Beyond that, things get a little murky. The case for a Manchurian Candidate scenario, in which the Russians have been running Trump, through bribery or blackmail, as an operative relies on suspicious information and some big leaps of faith. Painting what’s happened in American politics over the past year as a grand Russian-orchestrated conspiracy probably gives everyone—the Russians, Trump, the American electorate, who maybe just like the guy—too much credit.

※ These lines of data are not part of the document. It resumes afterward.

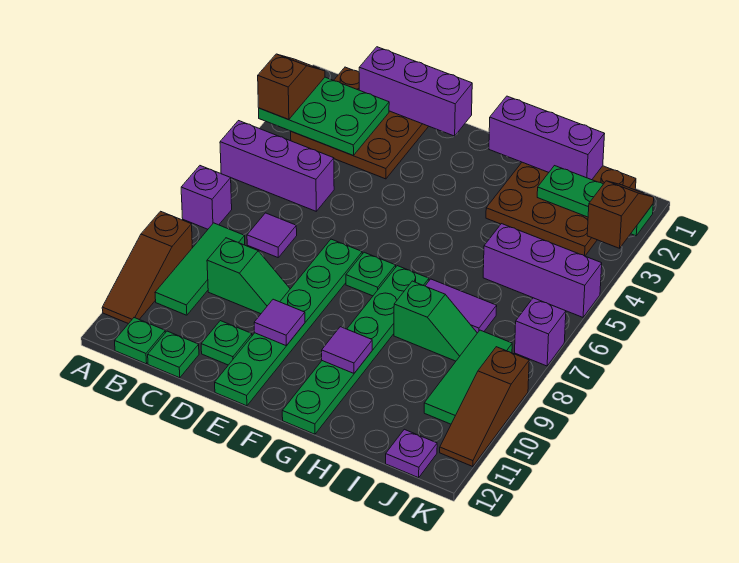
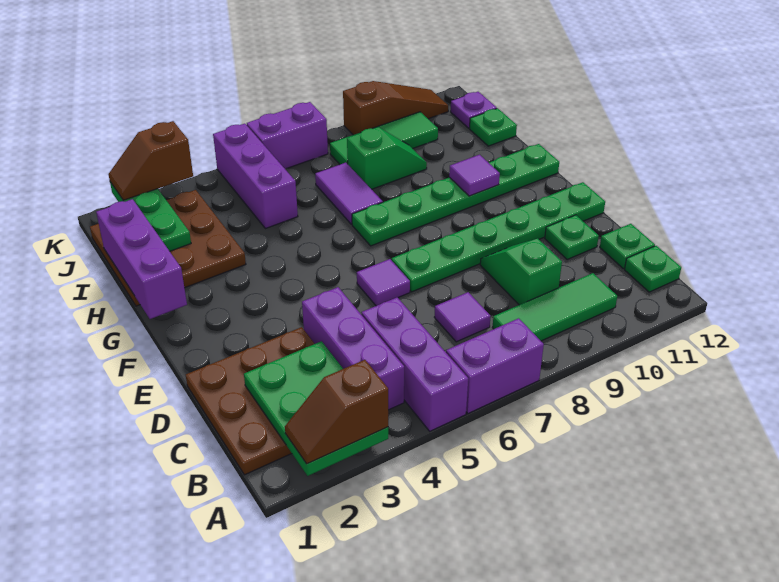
purple brick A7 level 1 -> purple brick A6:A7 level 1
brown slope A9:A11 level 1 top 9 -> none
purple brick C1:E1 level 2 -> purple brick B4:D4 level 1
purple tile E10 level 2 -> purple tile E6 level 1
green plate F7 level 1 -> green plate I12 level 1
green slope H8:I8 level 1 top H -> green slope I8:I9 level 1 top 8
purple brick K7 level 1 -> purple brick K6:K7 level 1

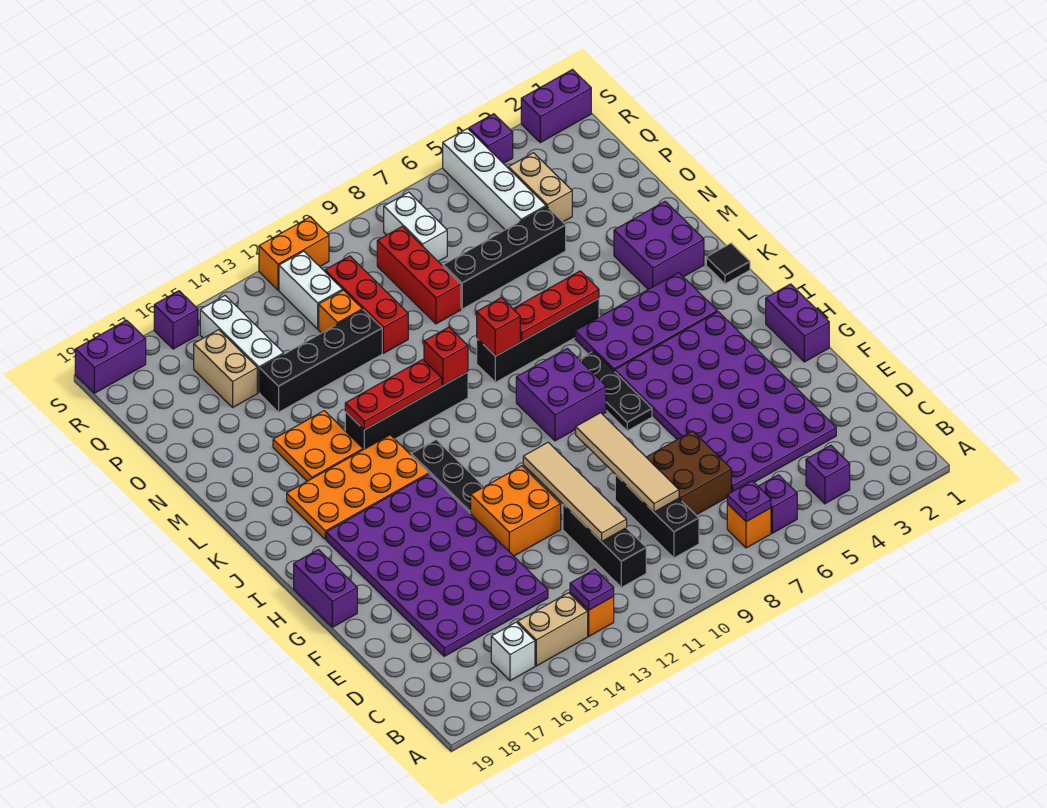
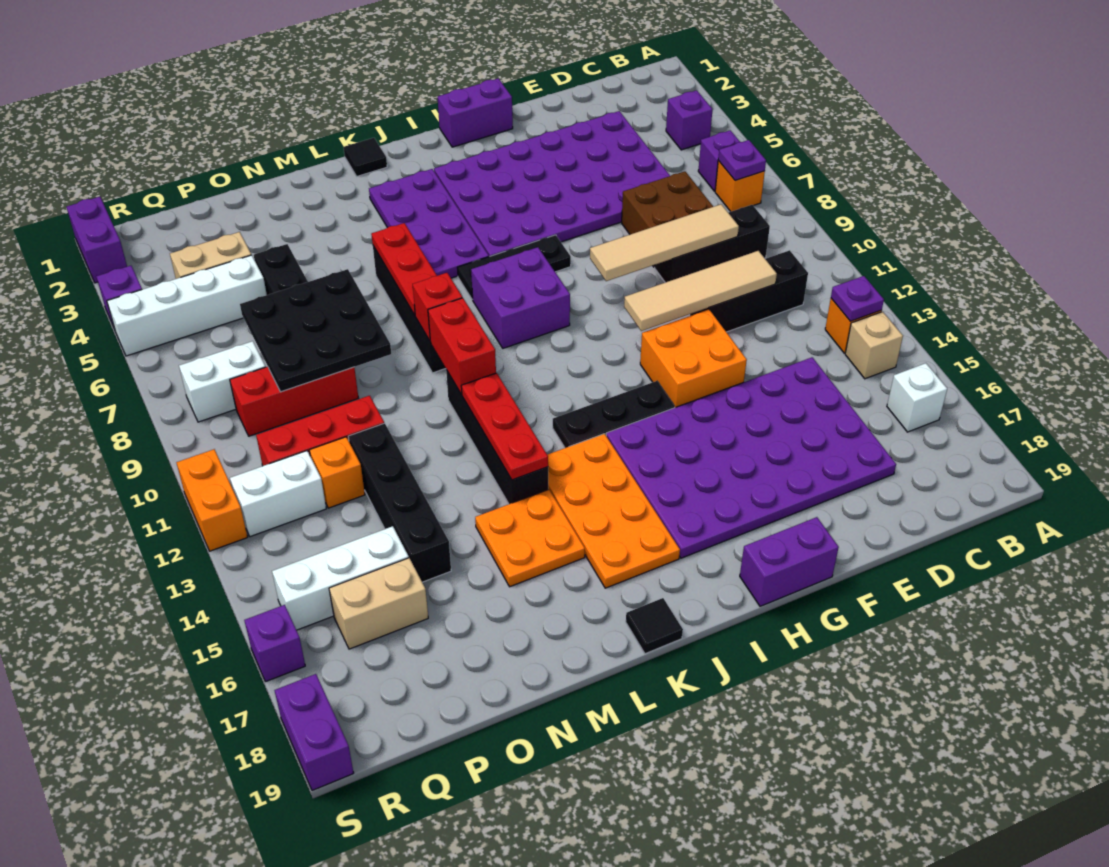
tan brick B14:B15 level 1 -> tan brick B14 level 1
none -> black tile K19 level 1
purple brick L2:M3 level 1 -> none
red brick L11 level 2 -> red brick L10:L11 level 2
none -> black plate N7:P9 level 2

I’d be surprised if the evidence ever got more concrete than what we have now. Reporters will reveal more pieces of the puzzle, but putting it all together, or ever knowing for sure if it all belongs together, seems unlikely. It’s certainly possible a big shoe is still set to drop, but for now, what we already know about Trump is disturbing enough.
Update, March 2, 2017:
What we know: On Wednesday, the Washington Post reported that Attorney General Jeff Sessions spoke twice last year with Ambassador Kislyak while he was a senator, contradicting testimony to the Senate Judiciary Committee. During his confirmation hearing, Sessions had been asked by Sen. Al Franken about what he would do if he learned that anyone affiliated with the Trump campaign was in contact with the Russian government and replied, “I’m not aware of any of those activities. I have been called a surrogate at a time or two in that campaign and I did not have communications with the Russians.” Sessions was also asked in a written question by Sen. Patrick Leahy if he had “been in contact with anyone connected to any part of the Russian government about the 2016 election, either before or after election day?” He replied, simply, “no.”

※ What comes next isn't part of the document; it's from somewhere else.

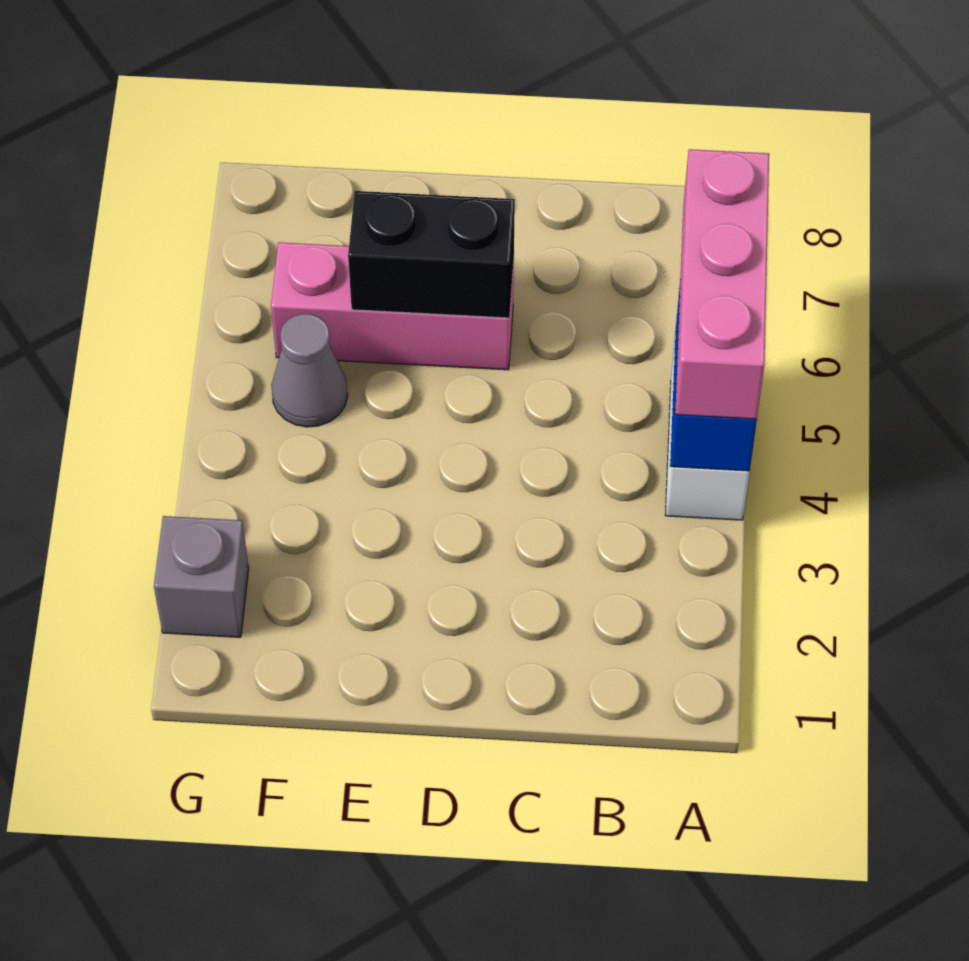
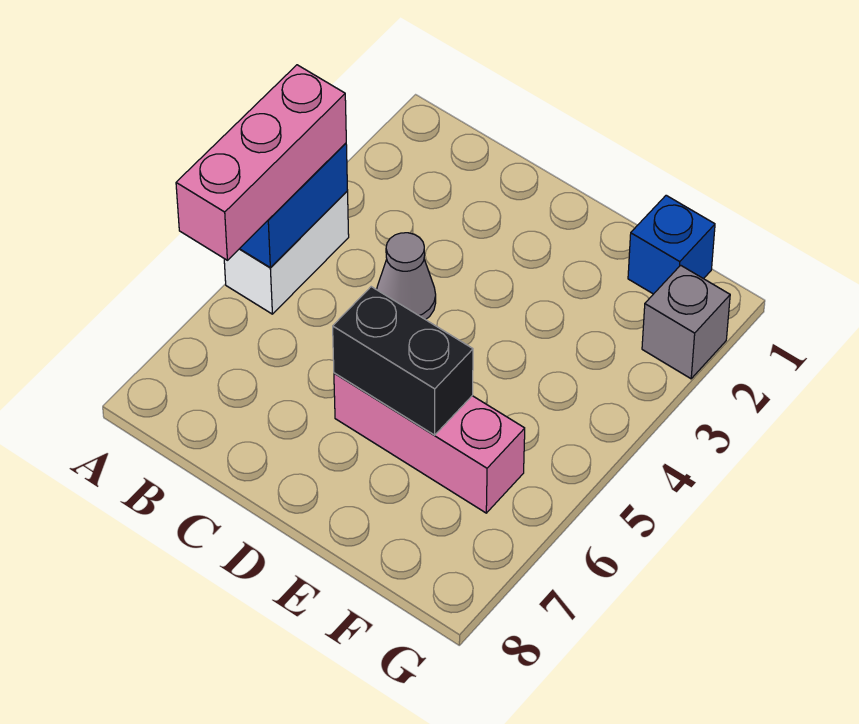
none -> blue brick F1 level 1
grey cone F5 level 1 -> grey cone C4 level 1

One of the meetings took place in July at a Heritage Foundation event on the sidelines of the Republican National Convention with a number of other ambassadors, and the other took place in his office on Capitol Hill. A spokeswoman for Sessions said that Sessions had not misled the committee, as he had met with Kislyak in his capacity as a senator, rather than as a campaign surrogate. Sessions put out a statement saying he had “never met with any Russian officials to discuss issues of the campaign.”
Another justice department official said, “There’s just not strong recollection of what was said” at the September meeting. But apparently someone remembered something, as a Trump administration official told NBC’s John Harwood that Sessions’ conversations with Kislyak had included "superficial comments about election-related news.”

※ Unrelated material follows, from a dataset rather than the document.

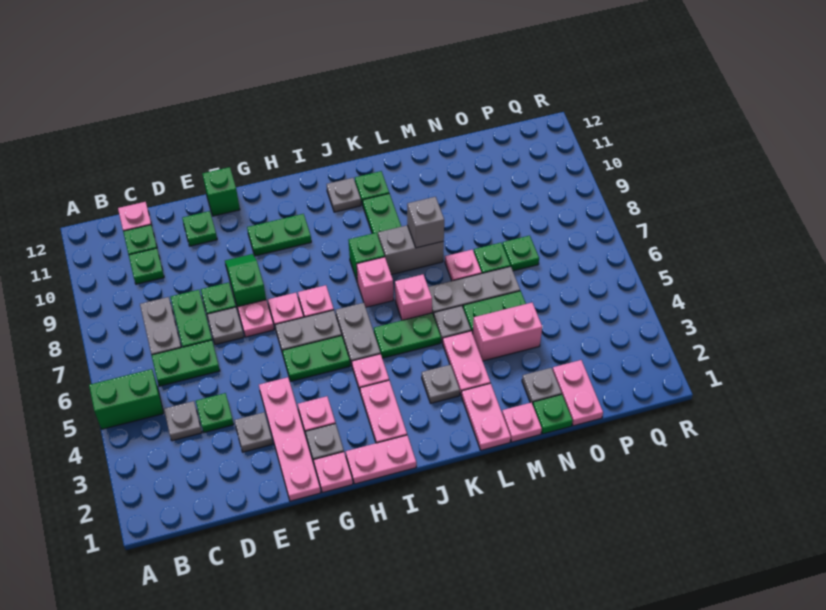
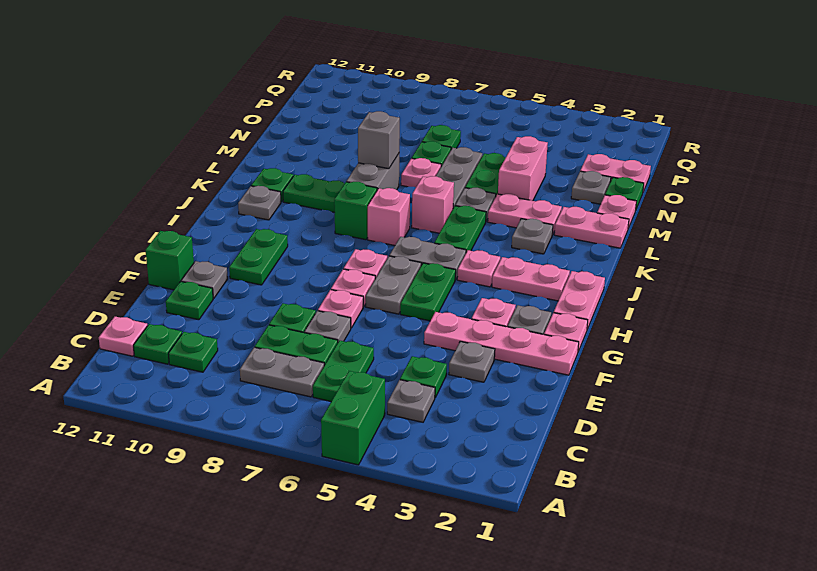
green slope F8:F9 level 1 top 8 -> none
none -> grey plate F11 level 1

A number of lawmakers have now called for Sessions to either resign or recuse himself from any investigation of Trump’s ties to Russia.
What we don’t know: As with Flynn, we don’t know what Sessions talked about with Kislyak. In and of itself, there’s nothing improper about a senator meeting with a foreign ambassador, but obviously if promises were made or if they discussed the alleged Russian interference in the election, that’s a different story. We also don’t know what, if anything, Sessions may have shared with the campaign about these conversations when they took place.
It’s also hard to know what to make of CNN’s reporting that Kislyak “is considered by US intelligence to be one of Russia's top spies and spy-recruiters in Washington, according to current and former senior US government officials.” The Russian government has denied the charge against the veteran diplomat.